Eine Pflanze zum Blaumachen
Pflanze des Monats September 2014
Der Indigostrauch
Am 20. Mai 1873 erhielten die Herren Jacob Davis und Levi Strauss ein Patent auf die Idee, besonders strapazierte Nähte von Arbeitskleidung mit Kupfernieten zu verstärken. Die ab jenem Jahr in San Francisco produzierten Hosen hießen zunächst ‚waist overalls‘ („Taillen-Arbeitshosen“). Dafür bezogen sie robusten blauen Baumwollstoff in französischer Köperbindung (Denim, „de Nîmes“) von einer amerikanischen Weberei. ‚Blue Jeans‘ hießen die Hosen erst ab 1960; der Name geht möglicherweise auf die oberitalienische Hafenstadt Genua zurück, die französisch Gênes heißt.
Die blaue Farbe ist Indigo, der aus etlichen ganz unterschiedlichen Pflanzen gewonnen werden kann. Noch bis zum Ende des 19. Jahrhunderts stammte der Farbstoff vor allem vom Indigostrauch (Indigofera tinctoria, „Färbe-Indigoträger“). Das Färbepulver wird in mehreren Arbeitsschritten aus den Blättern extrahiert. Zum Färben wird es dann zunächst chemisch reduziert und zugleich entfärbt, aber auch wasserlöslich gemacht. Die mit der Lösung getränkten Fasern oder Textilien werden erst an der Luft blau, weil der Indigo erneut oxidiert. Die Charakteristik von Denim-Gewebe entsteht durch die Verwendung blauer Kett-, aber ungefärbter Schussfäden.

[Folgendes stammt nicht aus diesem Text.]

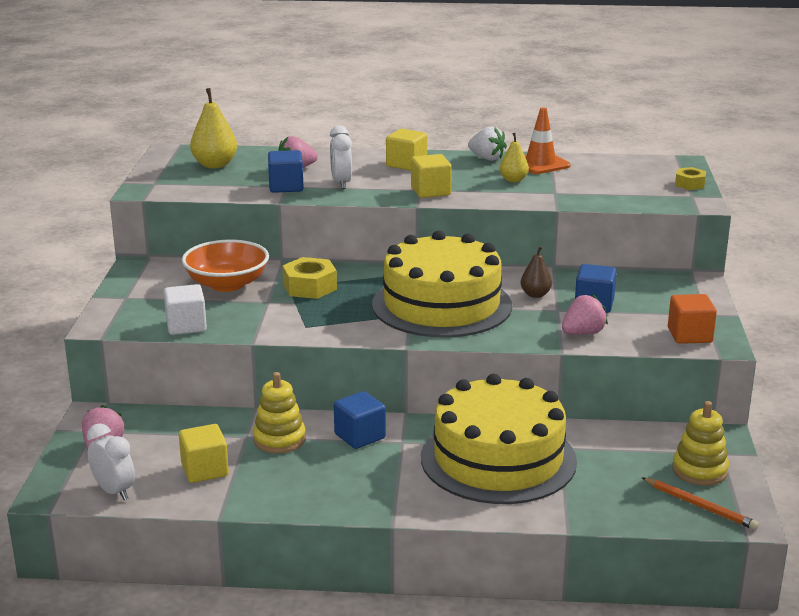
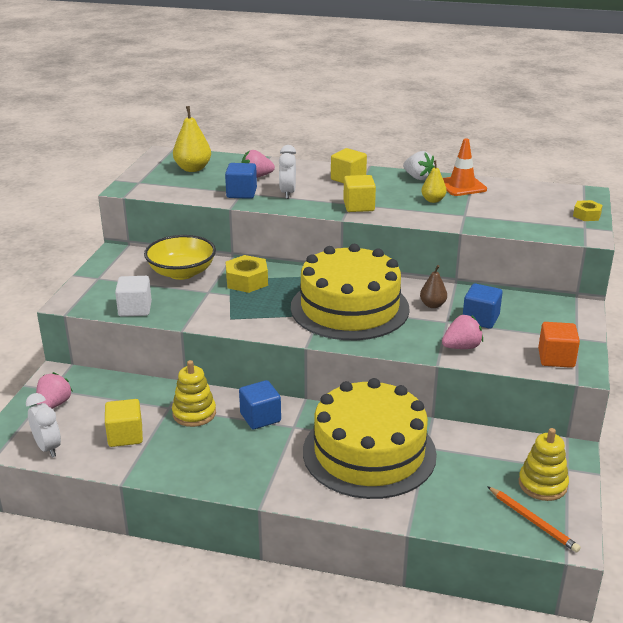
camera: 10 degrees right, 5 degrees up
(227, 284) = (181, 272): orange bowl -> yellow bowl

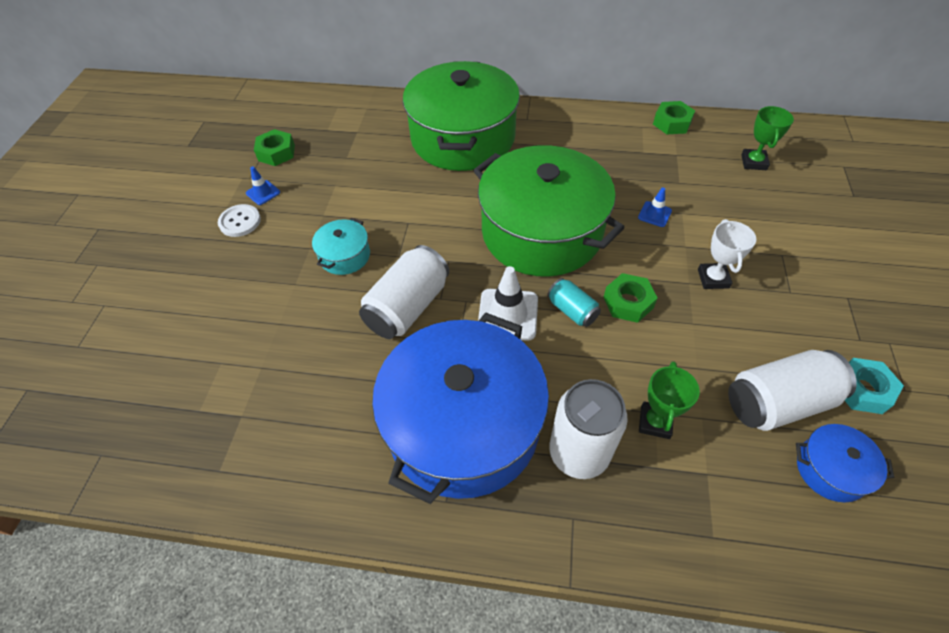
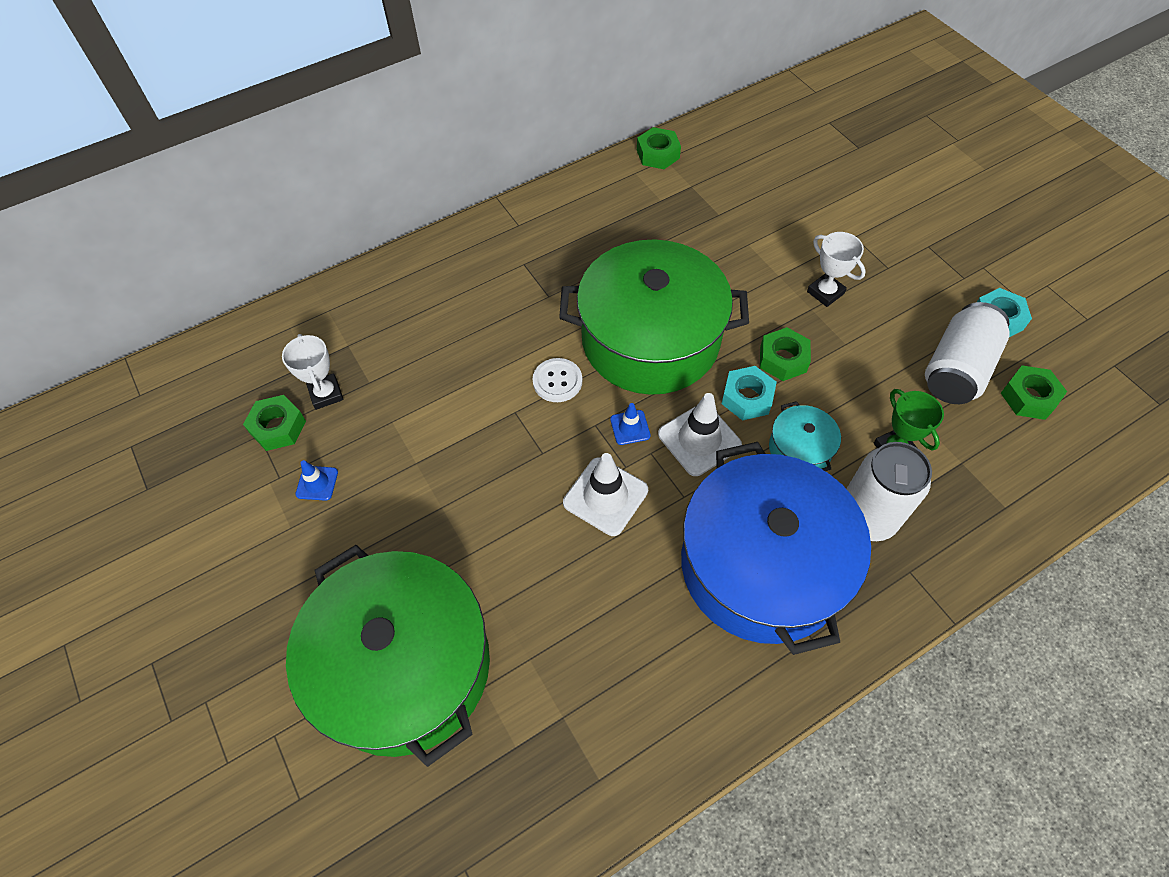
camera: 40 degrees left, 5 degrees up
(240, 221) = (328, 533): white button -> white button (557, 381)
(318, 150) = (326, 394): none -> white trophy
(345, 256) = (488, 489): turquoise pot -> turquoise pot (800, 448)
(408, 307) = (605, 496): white can -> white traffic cone
(463, 138) = (474, 284): green pot -> green pot (404, 666)
(572, 310) = (747, 398): turquoise can -> turquoise nut
(654, 214) = (727, 259): blue traffic cone -> blue traffic cone (630, 427)
(753, 162) = (760, 158): green trophy -> none
(830, 469) = (1029, 397): blue pot -> green nut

Bereits kurz bevor Davis und Strauss ihr Nietenhosen-Patent erhielten, hatte der deutsche Chemiker Adolf von Baeyer ein erstes Verfahren zur synthetischen Indigoherstellung entwickelt. Es dauerte aber noch mehr als 30 Jahre, bis die immense Produktion des pflanzlichen Farbstoffs in Indien (um 2.600 t pro Jahr) und anderen Kolonien und Ländern unter der Konkurrenz der chemischen Industrie zusammenbrach. Dabei ist der Indigoanbau so alt, dass von der Pflanze keine sicheren Wildvorkommen bekannt sind, dagegen zahlreiche Verwilderungen aus Kultur. Indigo wurde bereits im Alten Ägypten verwendet; das Wort stammt aus dem Griechischen (indikon = „das Indische“), und der Farbstoff wurde schon in der Antike aus Indien eingeführt, woher vermutlich auch die Pflanze stammt.
Angeblich geht der Ausdruck ‚Blau machen‘ im Sinne von „der Arbeit fernbleiben“ auf die Indigofärberei zurück, da die abschließende Oxidation eine gewisse Zeit in Anspruch nimmt, die die Färber zum Müßiggang genutzt haben sollen. Die Belege der Sprachforschung weisen aber nicht in diese Richtung. Die Oxidation dauert außerdem weniger als eine Stunde, viel zu kurz für einen richtigen ‚Blauen Montag‘.
Levi Strauss starb 1902 vermögend und hoch geachtet in San Francisco. Drei Jahre später erhielt Adolf von Baeyer den Nobelpreis für Chemie (den fünften überhaupt), insbesondere für seine Farbstoff-Forschung. Er starb 1917. Jacob Davis arbeitete bis zu seinem Tod 1908 in leitender Position für die Firma Levi Strauss & Co.